March 2-8 marks National Severe Weather Preparedness Week, during which the National Oceanographic and Atmospheric Administration (NOAA) and the Federal Emergency Management Agency (FEMA) work to raise safety awareness about severe weather events and how to prepare for them.
Johnson County is no stranger to tumultuous spring weather. Threats seen in this area range from flooding to tornadoes and preparing for such events can mean the difference between life and death. On April 27, 2011 an EF2 tornado ripped through Doe Valley, claiming two lives and causing widespread damage. Various reports of flash flooding, severe thunderstorms, and hailstorms can be found in Johnson County’s weather archives and the general unpredictably of discontented mountain weather places even more importance on making advance safety preparations.
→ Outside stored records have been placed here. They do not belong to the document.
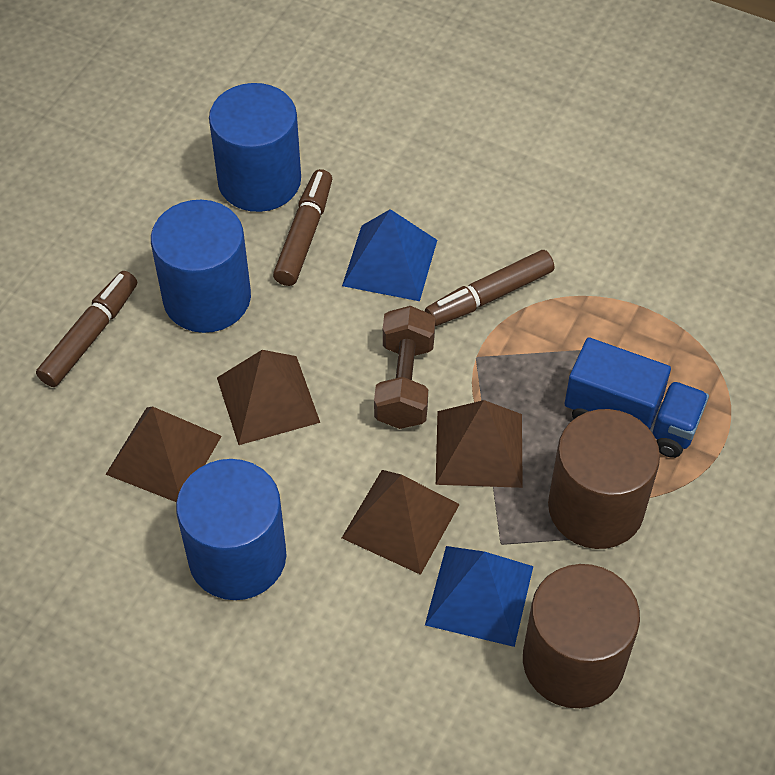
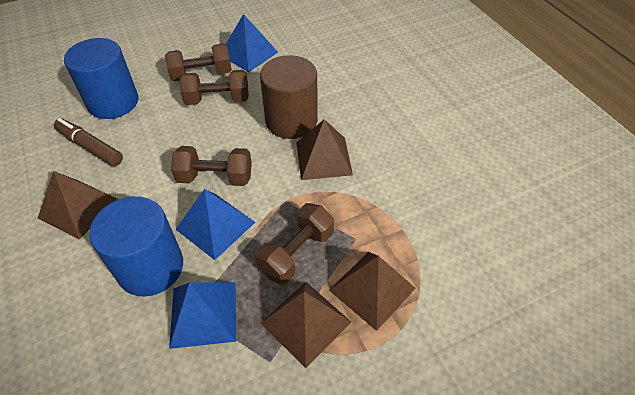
blue cylinder: 3 -> 2
blue pyramid: 2 -> 3
blue truck: 1 -> 0
brown cylinder: 2 -> 1
brown dumbbell: 1 -> 4
brown marker: 3 -> 1

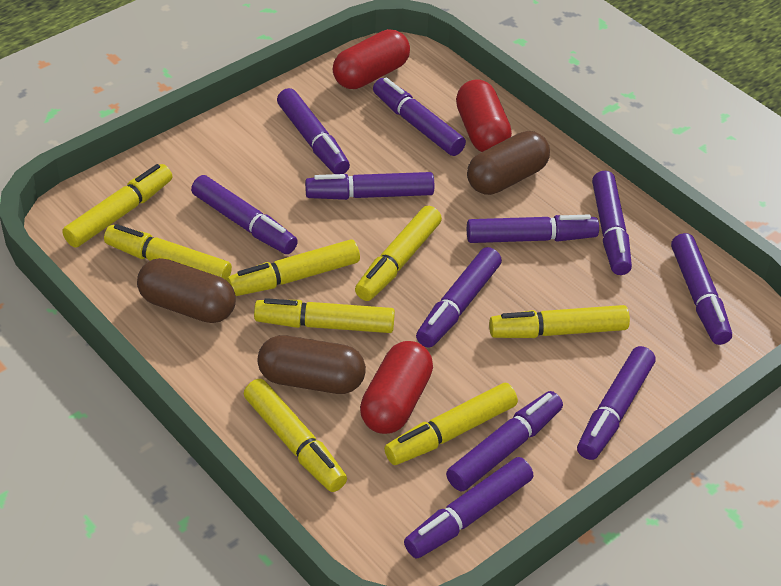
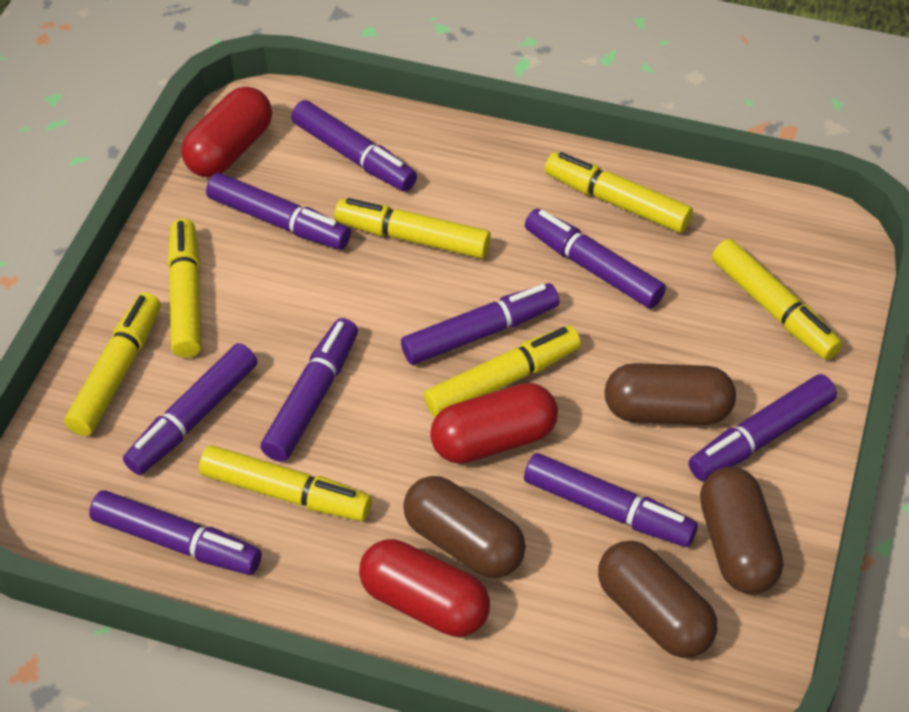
brown capsule: 3 -> 4
purple marker: 11 -> 9
yellow marker: 8 -> 7

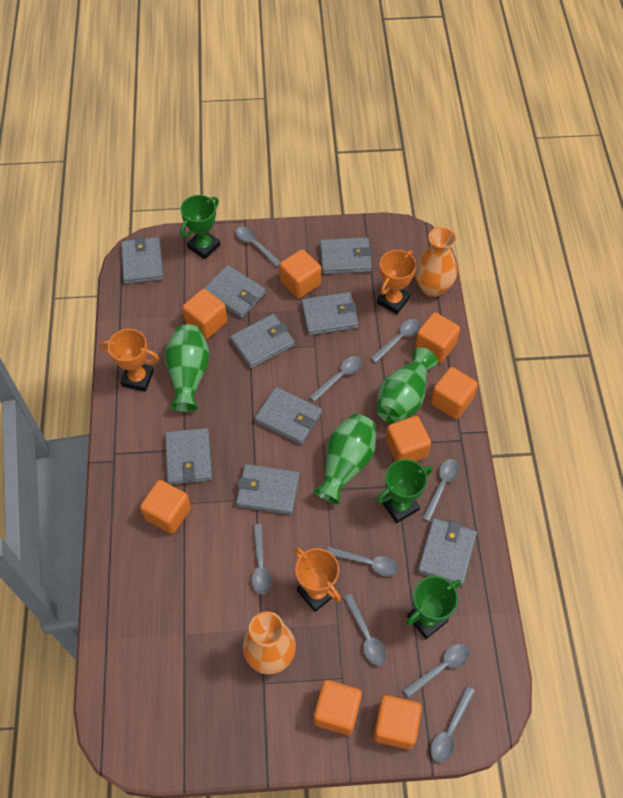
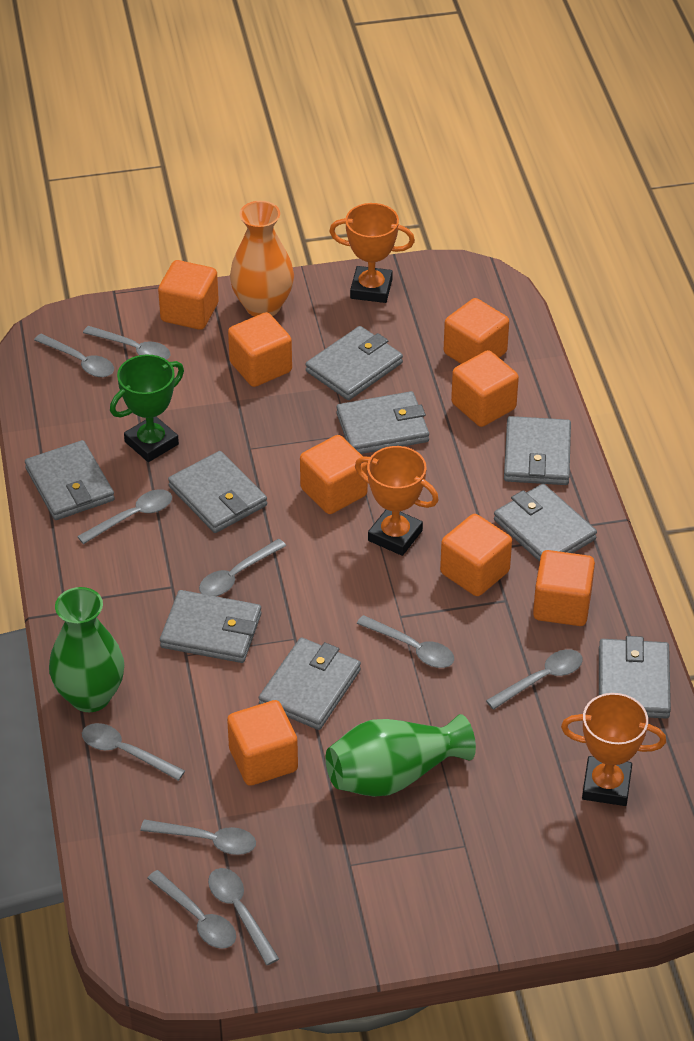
green trophy: 3 -> 1
green vase: 3 -> 2
grey spoon: 9 -> 10
orange vase: 2 -> 1

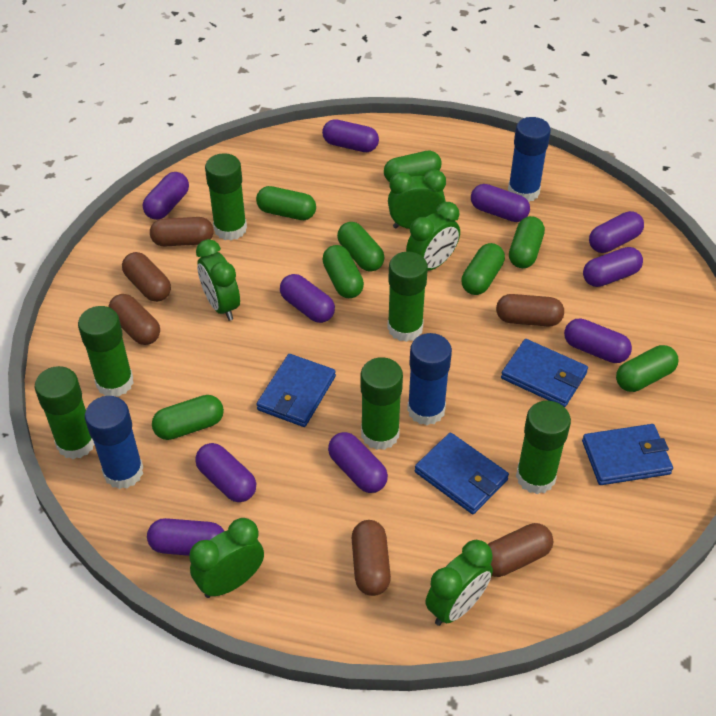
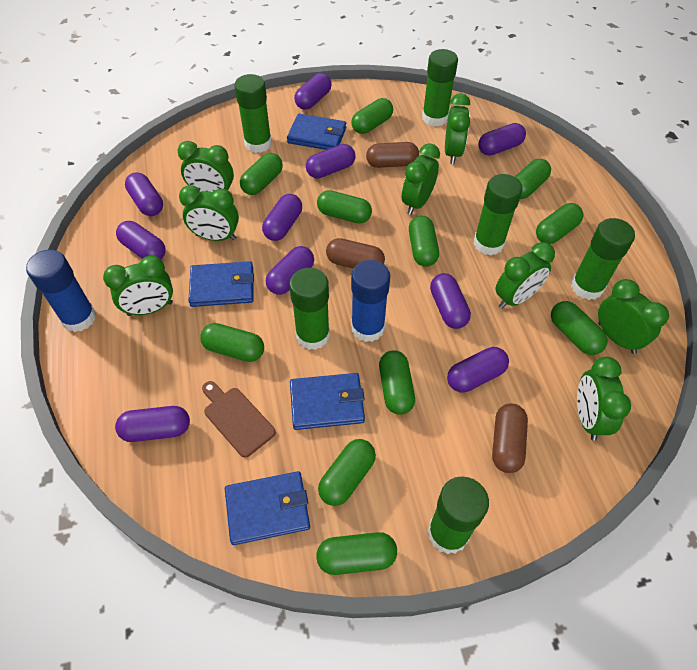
blue glue stick: 3 -> 2
brown capsule: 6 -> 3
brown cutting board: 0 -> 1
green capsule: 8 -> 11
green clock: 5 -> 8

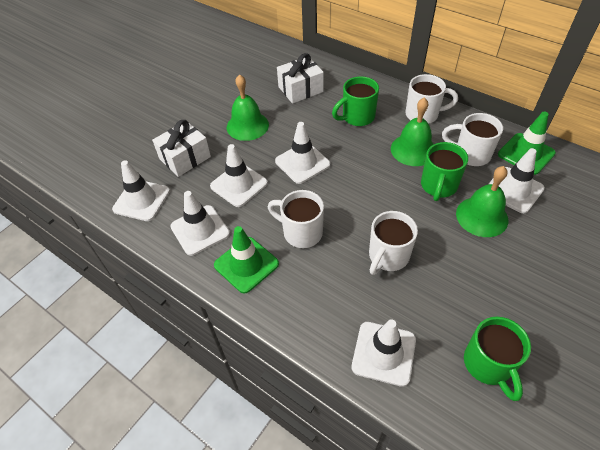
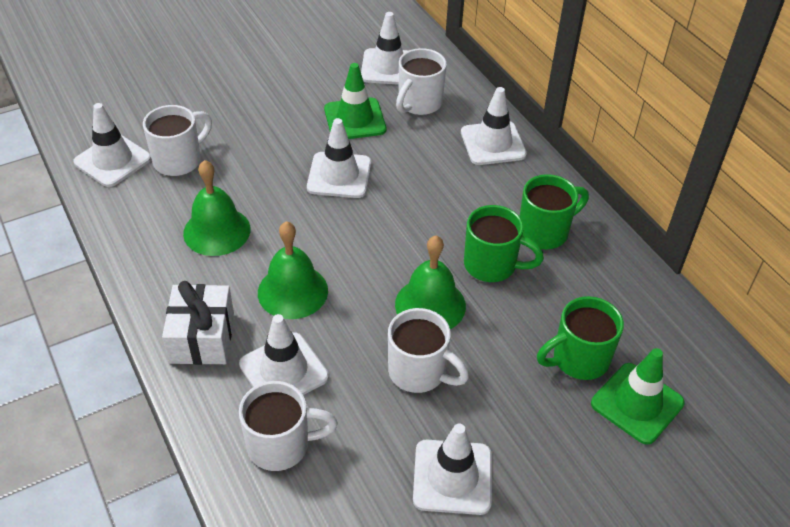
white gift: 2 -> 1

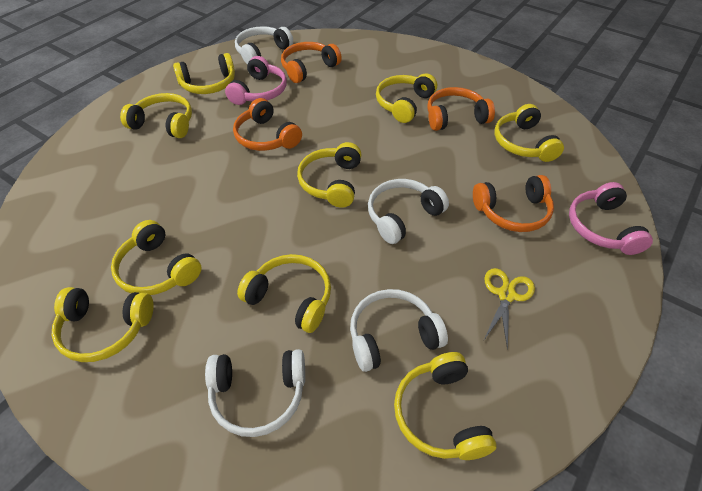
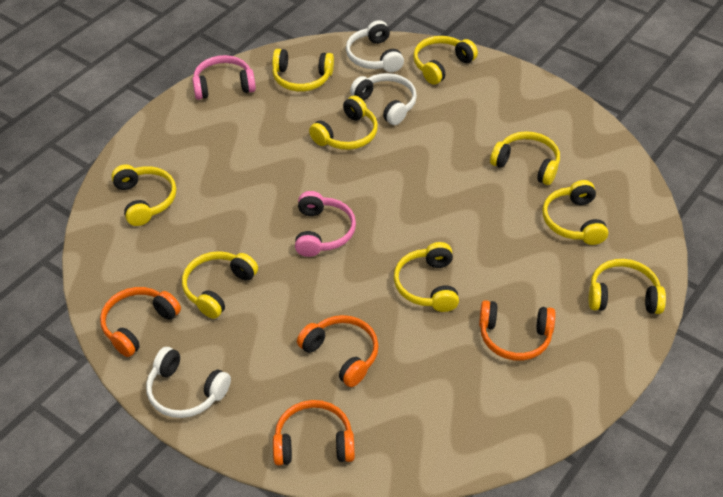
white headphones: 4 -> 3
yellow scissors: 1 -> 0

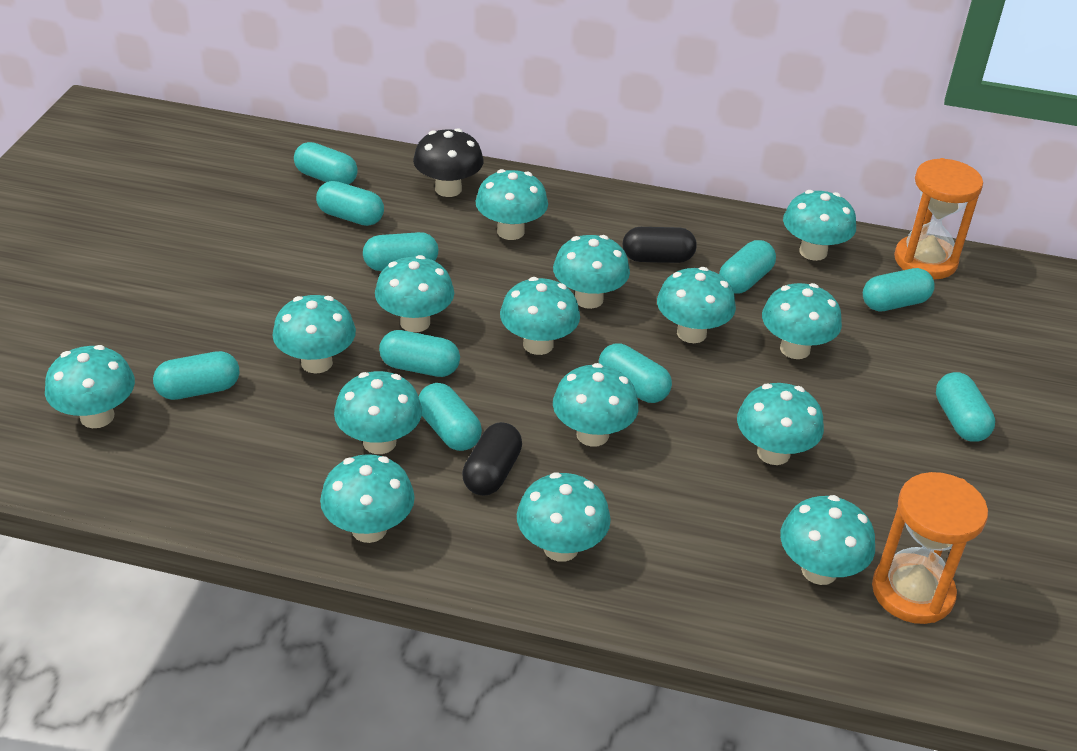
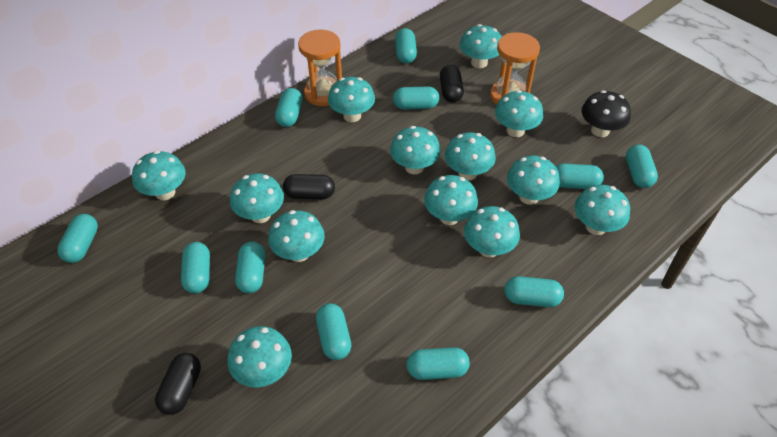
black capsule: 2 -> 3
turquoise capsule: 10 -> 11
turquoise mushroom: 15 -> 13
Flash floods strike unexpectedly and can occur even when it seems a relatively small amount of rain or snow has fallen. Flooded roadways can be one of the most dangerous threats experienced during stormy conditions and FEMA reports that more people drown in their cars during a flood than anywhere else. FEMA and NOAA caution drivers to never attempt to pass through a flooded roadway. Only six inches of water can cause mechanical failure in cars and just two feet of water is enough to sweep away the largest of passenger vehicles. In the event a vehicle becomes caught in floodwaters, there are several steps drivers can take to ensure their survival. Both NOAA and FEMA advise drivers to immediately abandon cars caught in a flood. It is impossible to regain control once a car is floating and therefore a drivers only concern should be evacuation. Most electric windows will function unless a vehicle is completely submerged, however doors will only open once they’re completely submerged and the pressure has equalized. Once the driver and passengers have evacuated the vehicle, they are advised to get to higher ground immediately and to make no attempts to salvage the vehicle.
Tornadoes are perhaps one of the more daunting aspects of severe weather, however, through technological advances in both predictability and National warning systems, citizens are armed with more knowledge than ever before. When the National Weather Service issues a “Tornado Watch” it means that tornadoes are possible whereas the more severe “Tornado Warning” indicates that a tornado has been sighted or indicated on weather radar. When a warning is issued, residents in the affected areas are advised to take shelter immediately. Signs that a tornado could be approaching can include a dark, often greenish sky, large hail, a large, dark, low-lying cloud (particularly if rotating) and a loud roar, similar to a freight train. If these signs are observed, emergency precautions should be taken immediately. If caught in a tornado inside a structure that has foundation, it is advised that residents go to a pre-designated shelter area such as a safe room, basement, storm cellar, or the lowest building level. If there is no basement, go to the center of an interior room on the lowest level such as a closet or interior hallway, away from corners, windows, doors, and outside walls. Put as many walls as possible between you and the outside. Get under a sturdy table and use your arms to protect your head and neck. Put on sturdy shoes. Do not open windows. Mobile homes are at extreme risk during a tornado and those who reside in them are advised to evacuate even when a tornado watch is in place. If caught in a tornado in a vehicle, drivers are advised by NOAA to “buckle your seat belt and try to drive to the closest sturdy shelter. If your vehicle is hit by flying debris while you are driving, pull over and park. Stay in the car with the seat belt on. Put your head down below the windows; cover your head with your hands and a blanket, coat or other cushion if possible. If you can safely get noticeably lower than the level of the roadway, leave your car and lie in that area, covering your head with your hands. Do not get under an overpass or bridge. You are safer in a low, flat location. Watch out for flying debris. Flying debris from tornadoes causes most fatalities and injuries.”